My Appreciative Rant on Count Volta & Batteries

We have batteries to thank for everything from our cars to our mobile phones, but have you ever wondered where these wonderful contraptions came from?

Technically the first electric battery originated in Italy all thanks to Italian chemist and physicist Count Allesandro Volta. His inspiration towards making the first battery was sparked by Luigi Galvani, and Italian anatomist who had been dissecting a frog when its leg began to twitch. Knowing absolutely nothing about electrical nerve in the 18th century, Volta attempted to solve this mystery, eventually coming to the conclusion that the metal instruments used to hold the frog’s leg had conducted electricity. Volta continued working on this concept for several years until around 1800 when he finally created a continuous flow of electric current via a “wet battery”, now called a “Voltaic Pile.”

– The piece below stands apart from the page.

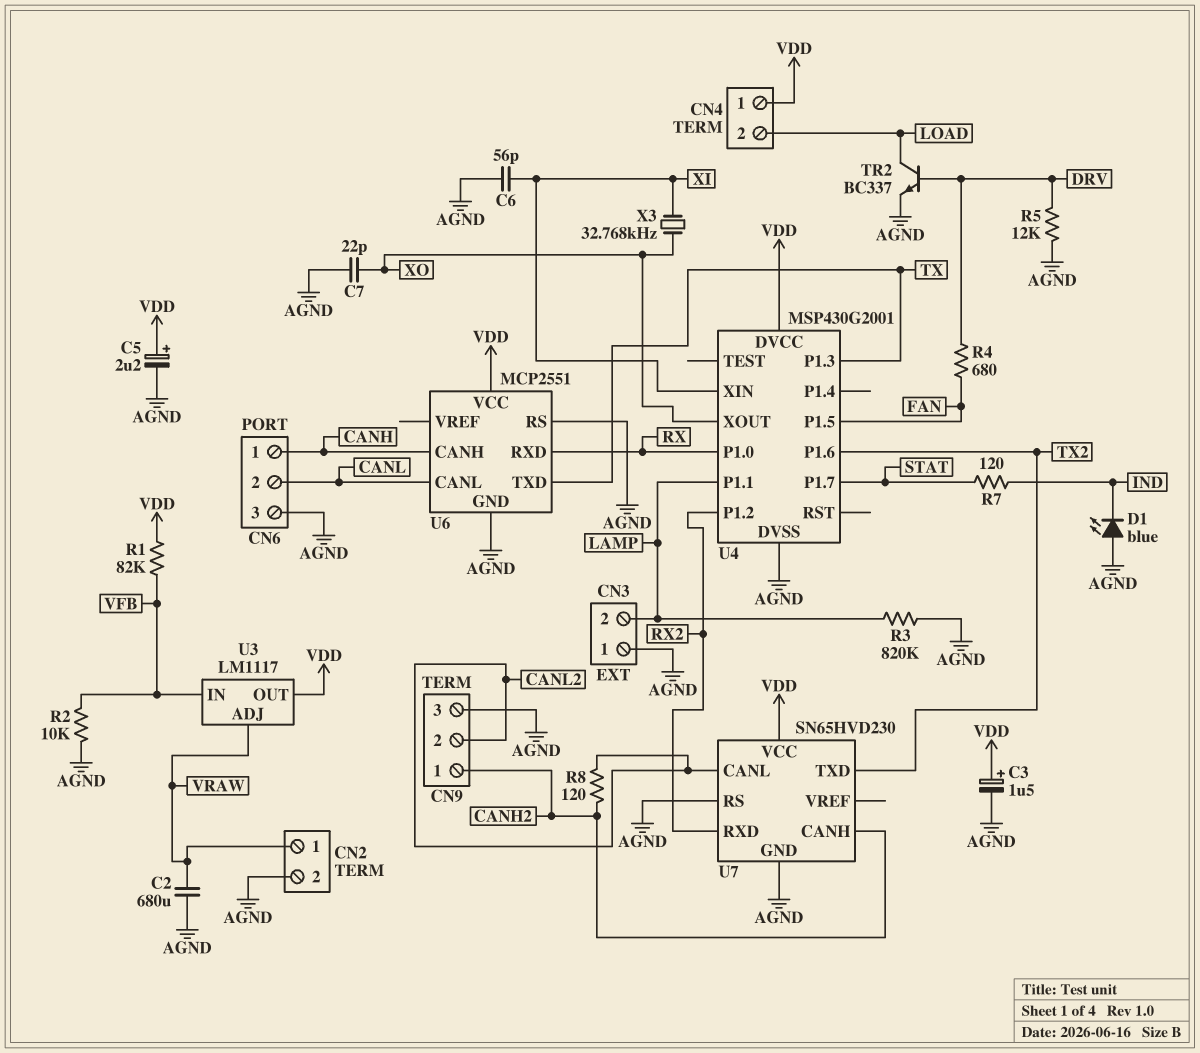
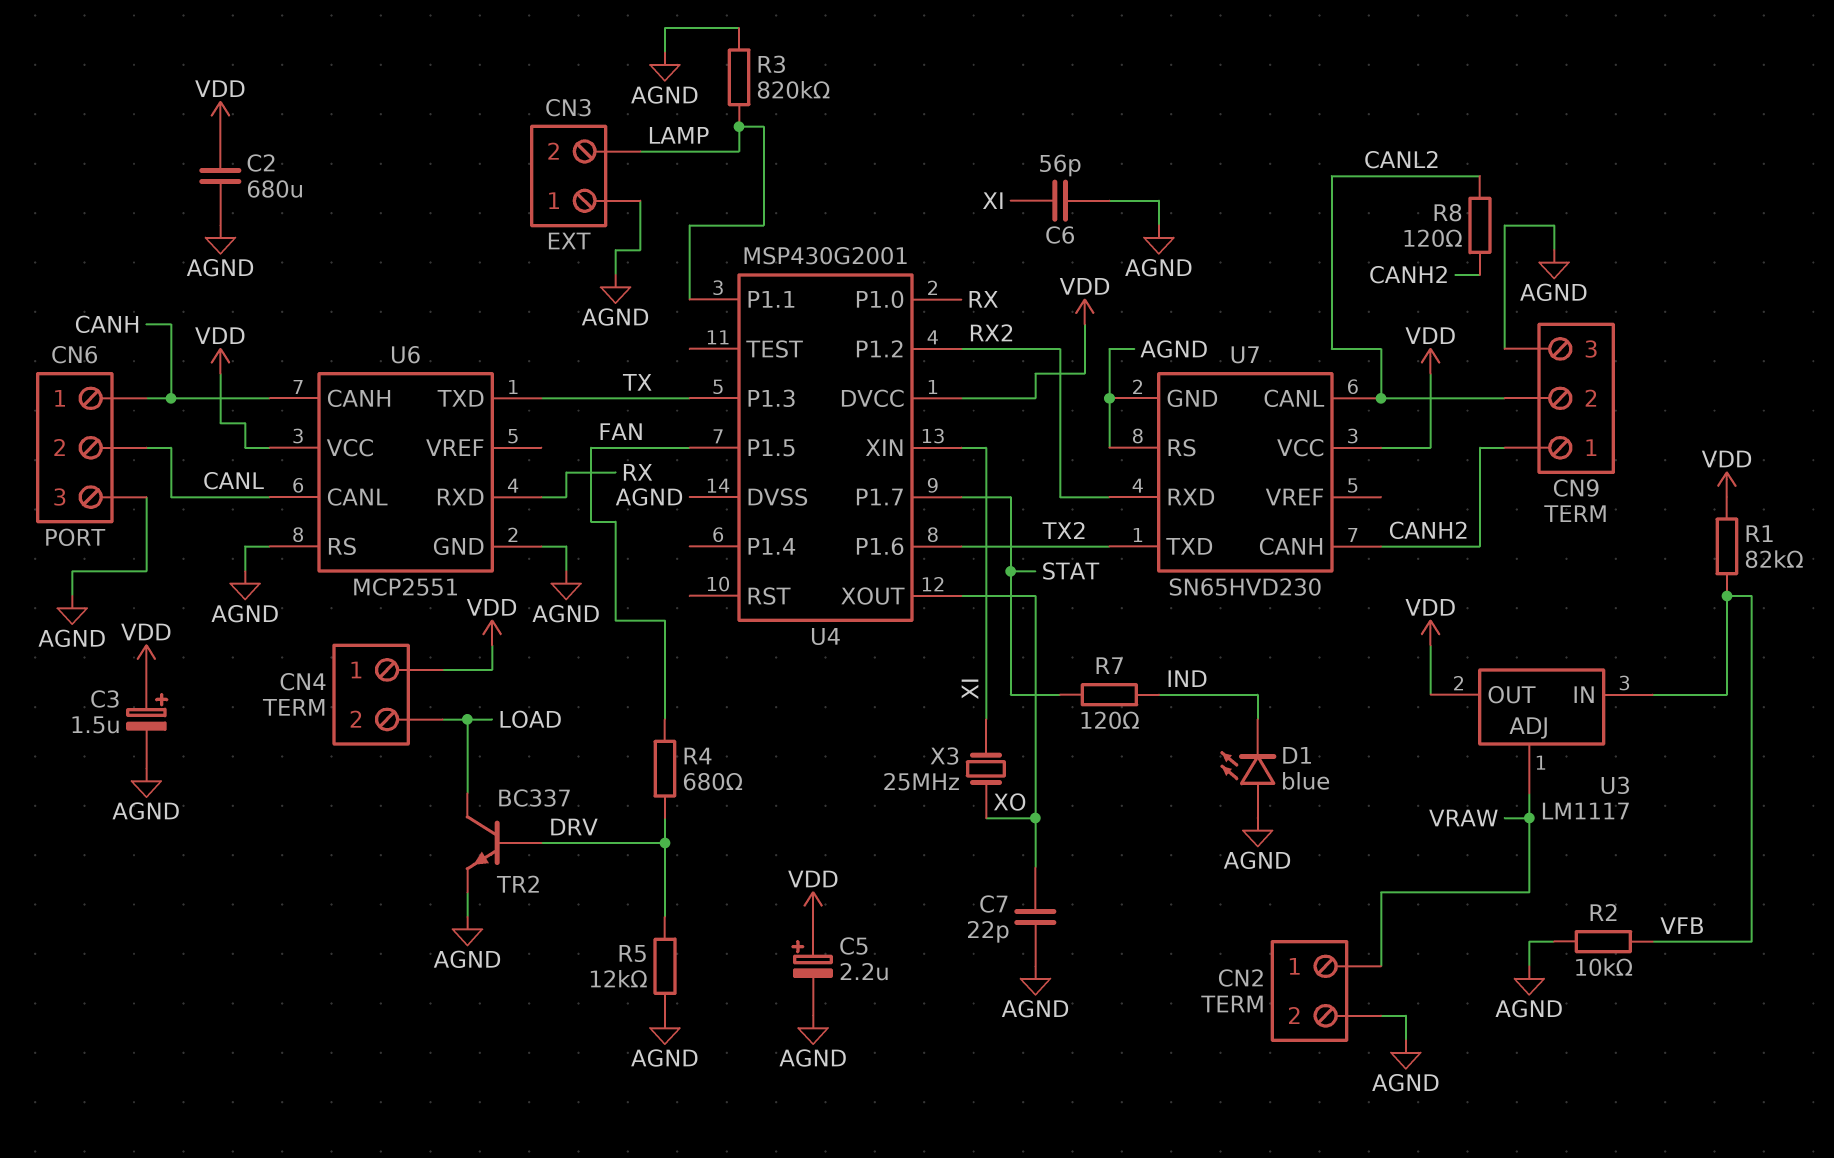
C2: 680uF (AGND, VRAW) -> 680uF (AGND, VDD)
X3: 32.768kHz (XI, XO) -> 25MHz (XI, XO)

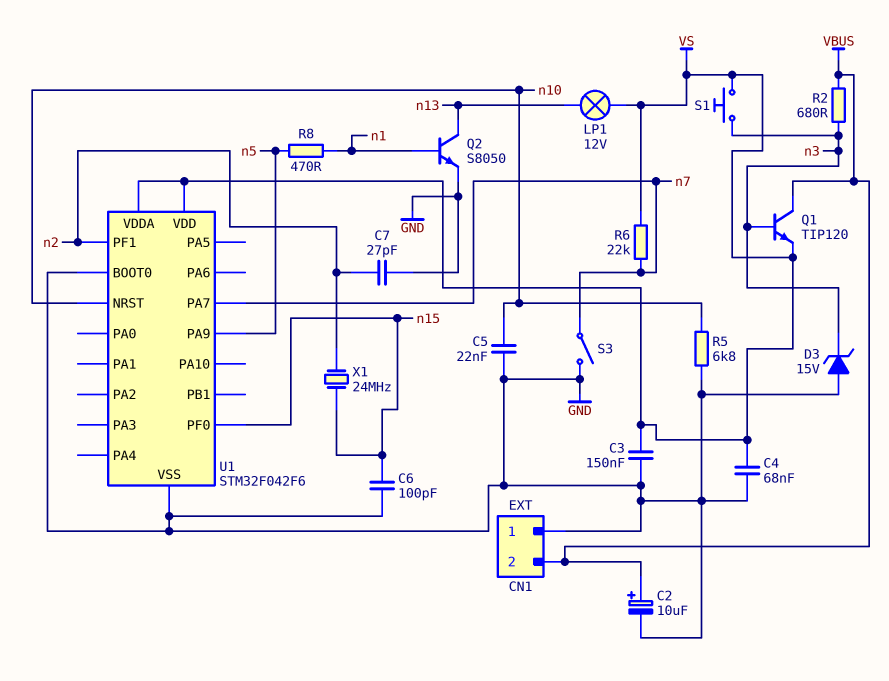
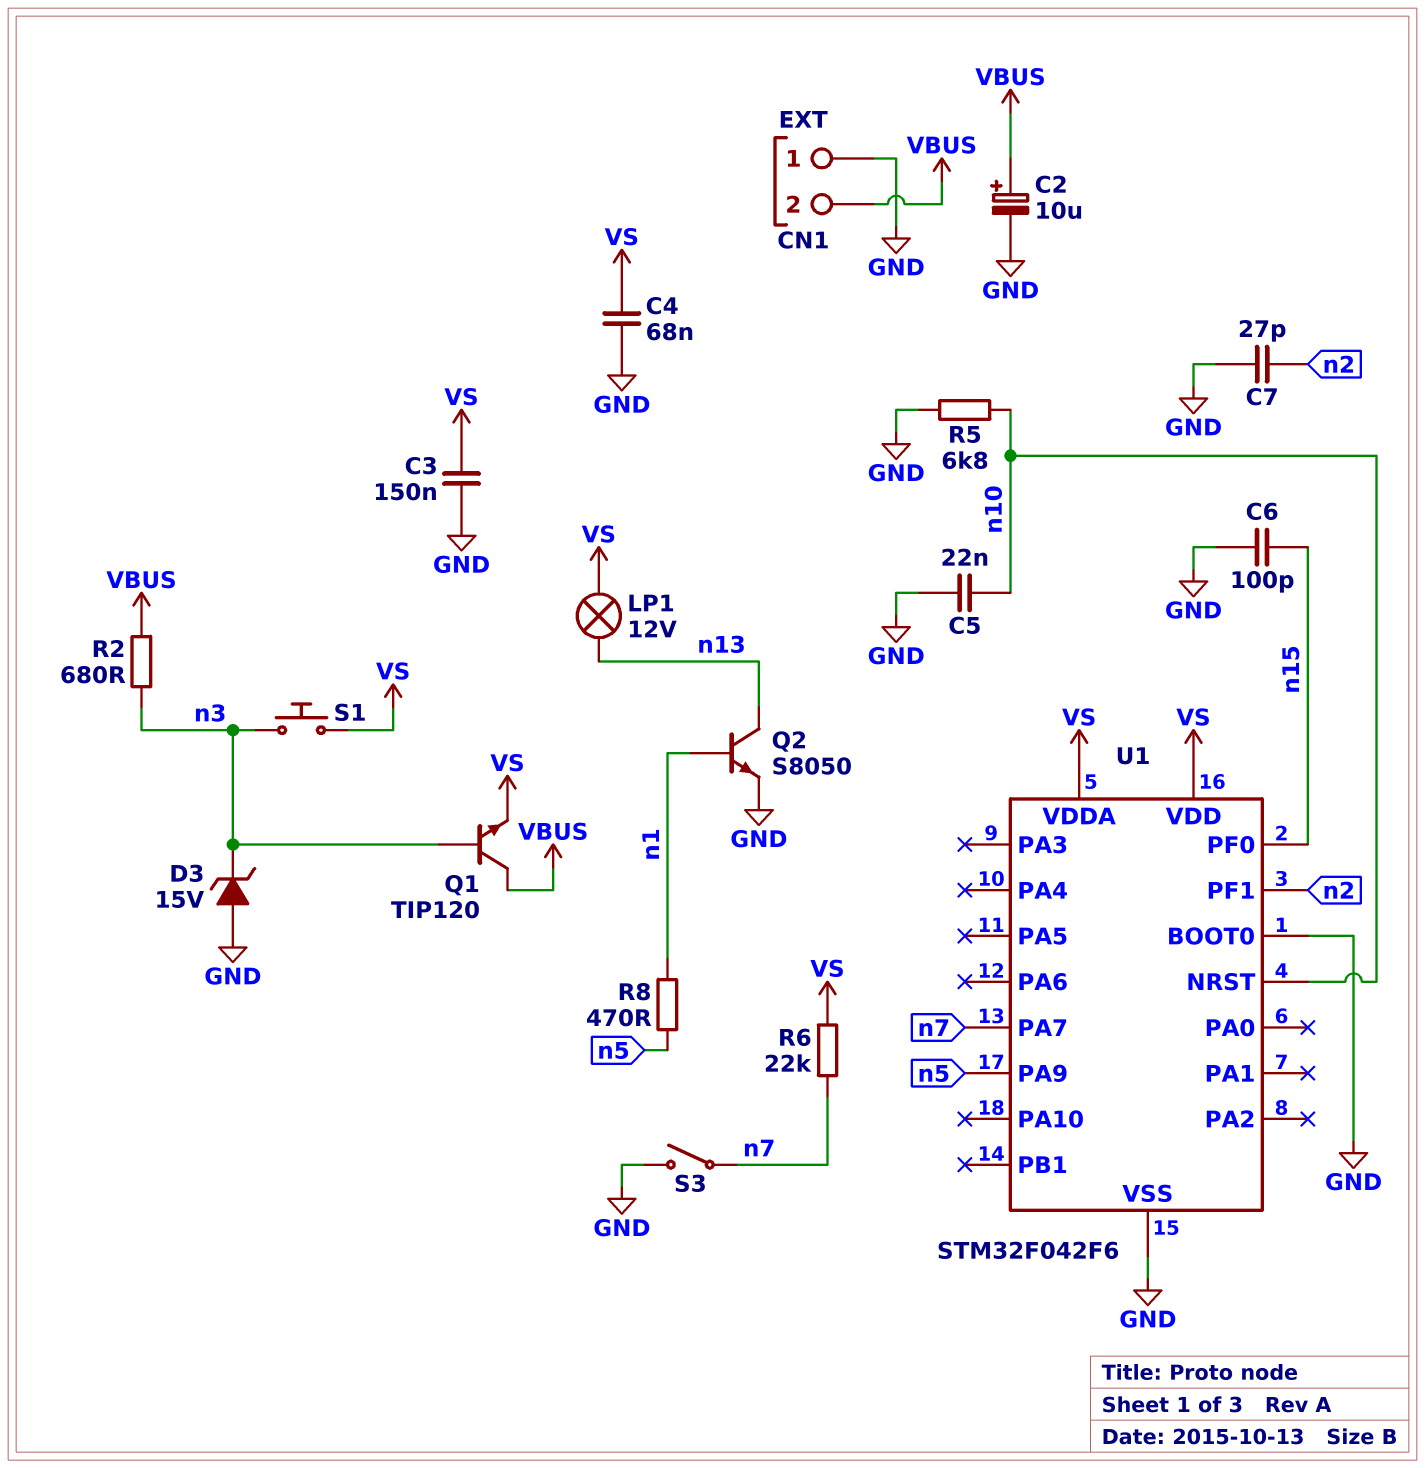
X1: 24MHz (n2, n15) -> none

A Voltaic Pile consists of discs of copper and zinc separated by discs of paper or cardboard which are soaked in salt water (hence being named a “wet” battery). When Volta closed the circuit, using copper wire, he effectively made electricity flow continuously through the pile. (see images below)

VoltaBattery o-level-physics-notes-the-voltaic-pile-html-m22b4eed2

The battery was of course refined by later scientists so that they can fit in our itty-bitty smart phones and are manufactured all over the world. China, India, Brazil, the Czech Republic and South Korea are currently the world leaders in battery production, and this market is expected to grow considerably as battery consumption increases exponentially. Today there are still really cool advances happening with battery technology. With global warming and carbon emissions becoming an increasingly dire issue, powerful electric car batteries are becoming not only more efficient, but recyclable and more easily producible. Old laptop batteries, which would otherwise be taking up space in landfills, can now be used to light homes in developing countries!

So there’s my rant on batteries. Thank you Count Volta!